Capped Oil Wells That Could Blowout in Redondo Beach & Hermosa Beach |
Oil drilling blowout preventers (BOPs) can be used on the drilling site itself on the surface to mitigate risk. However, blowout preventers CANNOT be used on capped wells or adjacent wells underground & in the Ocean. If an adjacent capped oil well were to blow on the ocean seabed it would cause a massive oil spill and mess on up and down the coast. The ocena seabed well could be capped but would required significant emergency effort (like the BP Spill in the Gulf) and would change the integrity of life in the South Bay as we know it. If an adjacent capped oil were to blow underground beneath homes. Lives and homes could be lost because an explosion is highly likely. Residents in Hermosa Beach and Redondo Beach who own homes over a capped underground well would never know about the problem until it is too late. Do we really want to trust the that the integrity of the well was capped properly 30 or 40 years ago?

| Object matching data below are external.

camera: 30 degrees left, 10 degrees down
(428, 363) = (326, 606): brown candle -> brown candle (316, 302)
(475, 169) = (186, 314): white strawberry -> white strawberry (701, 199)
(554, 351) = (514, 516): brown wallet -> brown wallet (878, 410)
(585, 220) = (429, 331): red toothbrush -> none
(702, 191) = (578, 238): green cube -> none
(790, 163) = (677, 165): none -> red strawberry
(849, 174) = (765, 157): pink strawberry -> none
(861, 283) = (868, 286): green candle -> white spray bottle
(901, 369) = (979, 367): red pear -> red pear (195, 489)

Crude oil is a flammable liquid consisting of a complex mixture of hydrocarbons of various molecular weights that are found in geologic formations beneath the Earth's surface. Because hydrocarbons and gas are lighter than rock or water, they often migrate upward through adjacent rock layers until either reaching the surface or becoming trapped within porous rocks (known as reservoirs) by impermeable rocks above. However, the process is influenced by underground water flows, causing oil to migrate hundreds of kilometres horizontally or even short distances downward before becoming trapped in a reservoir. When hydrocarbons are concentrated in a trap, an oil field forms, from which the liquid can be extracted by drilling and pumping at high pressure. The down hole pressures experienced at the rock structures change depending upon the depth and the characteristic of the source rock. The deeper the well the more risky the operation. E&B is proposing deep wells.
Blowouts happen all the time and are daily occurrence in the oil industry. Don't convince yourself it can't happen here because Steve Layton knows too well from his Blowout in Louisiana which bankrupted Equinox Oil.